I and the whole staff at work attended a training last week on a "narrative" method of career counselling led by Mark Franklin, the practice leader of a company called Career Cycles. It's inspired me to write a bit about narrative therapy in general, especially as it applies to career development. You might be wondering what I mean by the word narrative - essentially narrative therapy is about looking at the stories we tell about our lives and how we can examine those stories (or narratives, so to speak) from different angles in order to move forward constructively into our lives' next chapters. That's a pretty big oversimplification of a theory that's actually incredibly complex, but in the end I think it captures the biggest component - the stories.
Narrative therapy comes from an epistomology (how we know things) that can be referred to as postmodern. Under postmodernism, it's assumed that knowledge is co-constructed and that there is essentially no one, absolutely "correct" truth (because everyone will construct their own truths). This is in stark contrast to positivism, which states that knowledge can be measured, quantified, and is absolute (i.e. the traditional scientific method). I've briefly discussed this in a past entry about lifelines.
If "truth" is relative, and the nature of something depends on the lens with which we look at it (or, a la quantum physics, whether we look at it), the stories we tell about ourselves, to ourselves, are open to re-authoring.

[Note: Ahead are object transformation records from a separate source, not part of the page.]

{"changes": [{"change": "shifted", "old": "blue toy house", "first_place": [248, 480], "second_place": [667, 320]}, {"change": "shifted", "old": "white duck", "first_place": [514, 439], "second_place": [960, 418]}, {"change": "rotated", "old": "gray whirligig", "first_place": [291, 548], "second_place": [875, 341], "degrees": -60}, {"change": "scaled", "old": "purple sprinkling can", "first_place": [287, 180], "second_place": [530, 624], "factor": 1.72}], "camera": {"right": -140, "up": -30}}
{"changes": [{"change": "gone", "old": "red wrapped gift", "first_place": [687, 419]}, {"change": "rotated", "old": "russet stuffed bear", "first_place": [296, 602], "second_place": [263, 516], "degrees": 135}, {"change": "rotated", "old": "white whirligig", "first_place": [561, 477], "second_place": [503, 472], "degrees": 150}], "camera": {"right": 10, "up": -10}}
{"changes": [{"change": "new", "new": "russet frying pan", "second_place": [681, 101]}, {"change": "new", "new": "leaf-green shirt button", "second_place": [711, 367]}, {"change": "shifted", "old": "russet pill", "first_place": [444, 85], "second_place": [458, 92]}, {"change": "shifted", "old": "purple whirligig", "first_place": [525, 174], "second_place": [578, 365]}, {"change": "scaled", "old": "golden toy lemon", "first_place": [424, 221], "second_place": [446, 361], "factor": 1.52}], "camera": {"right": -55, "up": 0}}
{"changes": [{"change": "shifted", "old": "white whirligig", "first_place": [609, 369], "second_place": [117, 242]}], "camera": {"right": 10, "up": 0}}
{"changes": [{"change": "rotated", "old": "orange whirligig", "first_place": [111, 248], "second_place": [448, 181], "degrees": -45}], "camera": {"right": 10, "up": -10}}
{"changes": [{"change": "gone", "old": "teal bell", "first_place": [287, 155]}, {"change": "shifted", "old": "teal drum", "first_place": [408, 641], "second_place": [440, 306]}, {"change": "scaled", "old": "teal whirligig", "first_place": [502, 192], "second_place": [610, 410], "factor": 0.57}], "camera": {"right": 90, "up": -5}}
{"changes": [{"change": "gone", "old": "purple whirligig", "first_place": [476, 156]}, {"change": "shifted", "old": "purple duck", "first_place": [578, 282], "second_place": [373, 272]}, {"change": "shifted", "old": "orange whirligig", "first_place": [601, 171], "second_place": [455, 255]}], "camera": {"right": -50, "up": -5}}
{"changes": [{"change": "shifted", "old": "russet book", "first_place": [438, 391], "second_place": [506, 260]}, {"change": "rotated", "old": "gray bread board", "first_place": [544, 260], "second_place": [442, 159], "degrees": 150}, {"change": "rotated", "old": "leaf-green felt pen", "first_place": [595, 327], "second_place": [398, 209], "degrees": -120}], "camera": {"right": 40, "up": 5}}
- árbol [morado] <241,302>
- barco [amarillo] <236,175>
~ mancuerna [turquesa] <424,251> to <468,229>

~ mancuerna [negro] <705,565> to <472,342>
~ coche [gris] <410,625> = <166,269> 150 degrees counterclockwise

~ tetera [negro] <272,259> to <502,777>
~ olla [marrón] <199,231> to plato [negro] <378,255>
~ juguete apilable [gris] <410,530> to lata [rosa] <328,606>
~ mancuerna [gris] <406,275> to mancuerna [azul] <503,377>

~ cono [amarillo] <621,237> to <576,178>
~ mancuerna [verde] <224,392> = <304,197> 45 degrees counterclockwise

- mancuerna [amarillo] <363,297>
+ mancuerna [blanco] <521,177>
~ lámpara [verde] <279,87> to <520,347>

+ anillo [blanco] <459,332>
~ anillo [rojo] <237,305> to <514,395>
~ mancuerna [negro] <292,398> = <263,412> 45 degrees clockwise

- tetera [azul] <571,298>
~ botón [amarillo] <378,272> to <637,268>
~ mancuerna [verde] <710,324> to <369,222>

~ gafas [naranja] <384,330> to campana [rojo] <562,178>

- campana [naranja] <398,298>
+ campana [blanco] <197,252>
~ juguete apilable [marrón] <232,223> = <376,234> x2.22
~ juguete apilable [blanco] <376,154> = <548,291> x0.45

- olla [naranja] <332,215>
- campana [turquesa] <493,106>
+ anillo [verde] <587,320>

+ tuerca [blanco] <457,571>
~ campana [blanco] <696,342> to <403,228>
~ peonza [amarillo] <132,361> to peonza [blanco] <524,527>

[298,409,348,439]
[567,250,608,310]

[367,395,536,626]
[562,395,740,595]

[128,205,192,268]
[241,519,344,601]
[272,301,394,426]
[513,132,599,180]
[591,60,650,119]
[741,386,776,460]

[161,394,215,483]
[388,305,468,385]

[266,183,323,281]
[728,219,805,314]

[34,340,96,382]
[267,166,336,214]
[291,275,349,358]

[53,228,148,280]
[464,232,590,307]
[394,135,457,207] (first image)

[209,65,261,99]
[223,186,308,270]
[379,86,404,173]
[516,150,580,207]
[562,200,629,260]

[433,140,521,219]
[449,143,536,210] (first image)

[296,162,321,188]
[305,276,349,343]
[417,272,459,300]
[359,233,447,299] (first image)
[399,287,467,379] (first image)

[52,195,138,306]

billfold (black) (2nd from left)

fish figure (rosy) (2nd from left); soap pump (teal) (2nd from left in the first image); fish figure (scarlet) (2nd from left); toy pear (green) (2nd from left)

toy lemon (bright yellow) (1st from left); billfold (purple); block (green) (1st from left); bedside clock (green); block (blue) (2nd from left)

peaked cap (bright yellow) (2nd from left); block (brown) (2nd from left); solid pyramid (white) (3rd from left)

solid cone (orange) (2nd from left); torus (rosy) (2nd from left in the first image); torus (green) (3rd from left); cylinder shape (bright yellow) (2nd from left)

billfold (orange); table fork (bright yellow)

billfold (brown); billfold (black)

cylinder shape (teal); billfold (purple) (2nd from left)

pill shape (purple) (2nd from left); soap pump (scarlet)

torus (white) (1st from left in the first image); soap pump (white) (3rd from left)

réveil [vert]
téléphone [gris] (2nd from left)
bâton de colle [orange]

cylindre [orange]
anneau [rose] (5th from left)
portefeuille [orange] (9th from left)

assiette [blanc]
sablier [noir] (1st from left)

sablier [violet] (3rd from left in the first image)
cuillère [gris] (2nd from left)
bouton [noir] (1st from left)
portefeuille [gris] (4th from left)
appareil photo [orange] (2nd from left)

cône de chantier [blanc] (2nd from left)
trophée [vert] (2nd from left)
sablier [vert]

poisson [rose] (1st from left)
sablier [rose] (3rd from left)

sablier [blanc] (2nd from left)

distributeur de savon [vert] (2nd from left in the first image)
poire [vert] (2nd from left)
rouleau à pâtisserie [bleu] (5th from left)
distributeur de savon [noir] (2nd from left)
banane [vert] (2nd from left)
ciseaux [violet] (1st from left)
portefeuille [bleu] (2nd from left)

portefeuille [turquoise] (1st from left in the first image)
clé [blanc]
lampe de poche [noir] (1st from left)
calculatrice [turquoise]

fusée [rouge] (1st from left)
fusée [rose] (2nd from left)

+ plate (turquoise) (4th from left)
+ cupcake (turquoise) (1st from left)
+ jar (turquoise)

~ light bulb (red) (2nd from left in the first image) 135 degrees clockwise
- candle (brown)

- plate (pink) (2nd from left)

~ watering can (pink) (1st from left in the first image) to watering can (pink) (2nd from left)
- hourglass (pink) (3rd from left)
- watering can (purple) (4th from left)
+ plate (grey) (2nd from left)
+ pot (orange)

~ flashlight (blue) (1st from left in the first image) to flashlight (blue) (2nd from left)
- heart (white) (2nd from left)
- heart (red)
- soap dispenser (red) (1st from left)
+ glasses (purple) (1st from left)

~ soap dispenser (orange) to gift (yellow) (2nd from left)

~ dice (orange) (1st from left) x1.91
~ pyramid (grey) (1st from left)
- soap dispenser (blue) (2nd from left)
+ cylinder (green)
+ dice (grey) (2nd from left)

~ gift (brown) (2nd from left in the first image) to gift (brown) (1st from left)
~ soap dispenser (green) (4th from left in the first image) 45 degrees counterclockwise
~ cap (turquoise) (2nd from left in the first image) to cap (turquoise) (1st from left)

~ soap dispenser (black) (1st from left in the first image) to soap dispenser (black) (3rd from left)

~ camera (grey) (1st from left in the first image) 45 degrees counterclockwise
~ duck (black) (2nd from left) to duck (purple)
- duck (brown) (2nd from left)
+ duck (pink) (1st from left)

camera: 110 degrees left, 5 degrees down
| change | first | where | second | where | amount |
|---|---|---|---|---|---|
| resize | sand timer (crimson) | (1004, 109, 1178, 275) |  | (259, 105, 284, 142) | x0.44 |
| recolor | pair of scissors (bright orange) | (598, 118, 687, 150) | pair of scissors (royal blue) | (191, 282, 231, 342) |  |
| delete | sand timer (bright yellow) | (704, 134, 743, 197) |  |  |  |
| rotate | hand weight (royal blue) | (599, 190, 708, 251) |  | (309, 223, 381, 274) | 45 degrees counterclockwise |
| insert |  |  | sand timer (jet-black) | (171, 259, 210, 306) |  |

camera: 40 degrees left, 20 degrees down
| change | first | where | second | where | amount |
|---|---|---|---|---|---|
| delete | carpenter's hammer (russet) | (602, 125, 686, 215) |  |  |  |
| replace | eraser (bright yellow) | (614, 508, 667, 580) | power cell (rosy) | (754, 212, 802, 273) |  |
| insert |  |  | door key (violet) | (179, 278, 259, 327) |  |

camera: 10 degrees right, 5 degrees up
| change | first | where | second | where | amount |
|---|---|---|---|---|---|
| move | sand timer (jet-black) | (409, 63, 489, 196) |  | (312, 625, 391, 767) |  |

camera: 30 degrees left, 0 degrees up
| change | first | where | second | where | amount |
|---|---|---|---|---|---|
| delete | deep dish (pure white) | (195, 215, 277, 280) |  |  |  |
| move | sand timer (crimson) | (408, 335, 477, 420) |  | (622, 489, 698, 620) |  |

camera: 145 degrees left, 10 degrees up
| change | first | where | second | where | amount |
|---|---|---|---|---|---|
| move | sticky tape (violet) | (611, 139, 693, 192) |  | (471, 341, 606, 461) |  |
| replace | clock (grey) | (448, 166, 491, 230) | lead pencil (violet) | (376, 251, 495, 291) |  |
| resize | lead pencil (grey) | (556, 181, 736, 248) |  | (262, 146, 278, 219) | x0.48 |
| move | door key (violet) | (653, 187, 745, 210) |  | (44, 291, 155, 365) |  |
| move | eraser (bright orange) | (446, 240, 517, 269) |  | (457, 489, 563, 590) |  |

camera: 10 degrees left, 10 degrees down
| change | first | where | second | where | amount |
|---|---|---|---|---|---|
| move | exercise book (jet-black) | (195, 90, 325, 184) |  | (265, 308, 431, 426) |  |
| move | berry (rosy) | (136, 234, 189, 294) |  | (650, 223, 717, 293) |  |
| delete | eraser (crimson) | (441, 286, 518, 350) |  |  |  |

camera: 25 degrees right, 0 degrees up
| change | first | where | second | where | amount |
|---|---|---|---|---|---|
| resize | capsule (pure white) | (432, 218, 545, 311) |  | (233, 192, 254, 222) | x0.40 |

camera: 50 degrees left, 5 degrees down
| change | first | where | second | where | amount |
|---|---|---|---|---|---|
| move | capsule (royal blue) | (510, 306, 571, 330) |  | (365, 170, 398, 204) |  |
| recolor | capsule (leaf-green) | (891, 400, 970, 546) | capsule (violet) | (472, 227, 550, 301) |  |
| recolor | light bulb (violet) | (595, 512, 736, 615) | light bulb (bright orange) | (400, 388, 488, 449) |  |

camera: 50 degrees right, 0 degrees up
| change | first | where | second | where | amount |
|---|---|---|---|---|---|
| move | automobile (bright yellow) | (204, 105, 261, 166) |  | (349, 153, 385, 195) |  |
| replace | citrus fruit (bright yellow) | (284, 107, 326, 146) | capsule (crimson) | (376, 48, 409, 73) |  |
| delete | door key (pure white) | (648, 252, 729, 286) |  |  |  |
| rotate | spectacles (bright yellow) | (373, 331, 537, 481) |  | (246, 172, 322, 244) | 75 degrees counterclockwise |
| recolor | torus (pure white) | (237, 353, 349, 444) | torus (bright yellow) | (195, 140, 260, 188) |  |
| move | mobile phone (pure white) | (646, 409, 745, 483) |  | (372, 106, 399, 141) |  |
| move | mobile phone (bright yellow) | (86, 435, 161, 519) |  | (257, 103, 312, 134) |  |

Picture your life as a word processing document, and you can go back and change the way that the chapters of your life are written.
Now, I'm not talking about changing your memory, removing negative events from your life, or anything like that. The issue here is in the analysis of your life. It's in the way you tell your story, and the patterns that emerge, and how those ultimately converge to form something called an identity.
The reason that there's a lot of utility with something like this in regards to people's careers is that your career is such a big part of your identity. It's something that people think long and hard about, spend years training for, and form their lives around. When you're in school thinking about what you want to do after you graduate, you're telling yourself stories about what kind of person you are, and imagining the unwritten chapters of your life. Out of the stories students tell themselves, fuzzy possibilities often begin to emerge, while others become barred off from all access.
The big picture here is that where you've been is connected to where you're going. How you interpret where you've been affects how you view yourself and often the possibilities (or lack thereof) that seem open moving forward. To give an arbitrary example, if your narrative is that you are a terrible people-person, you're unlikely to see yourself in a career involving close work with lots of people. The issue that is of interest is how you've constructed that initial, limiting narrative of being a terrible people-person. It could be that having a look at the chapters of your life in which that story started being told could open up some new avenues of interpretation, which could lead to an opening up of possibilities you see for yourself in the future.
Often the hardest part of this work is in discovering those stories in the first place. We carry around all sorts of stories about ourselves, often without even knowing it. Looking back at your life can give you a window into those narratives.
So, what stories do you tell yourself about yourself? Where do those stories start? How can they be told differently?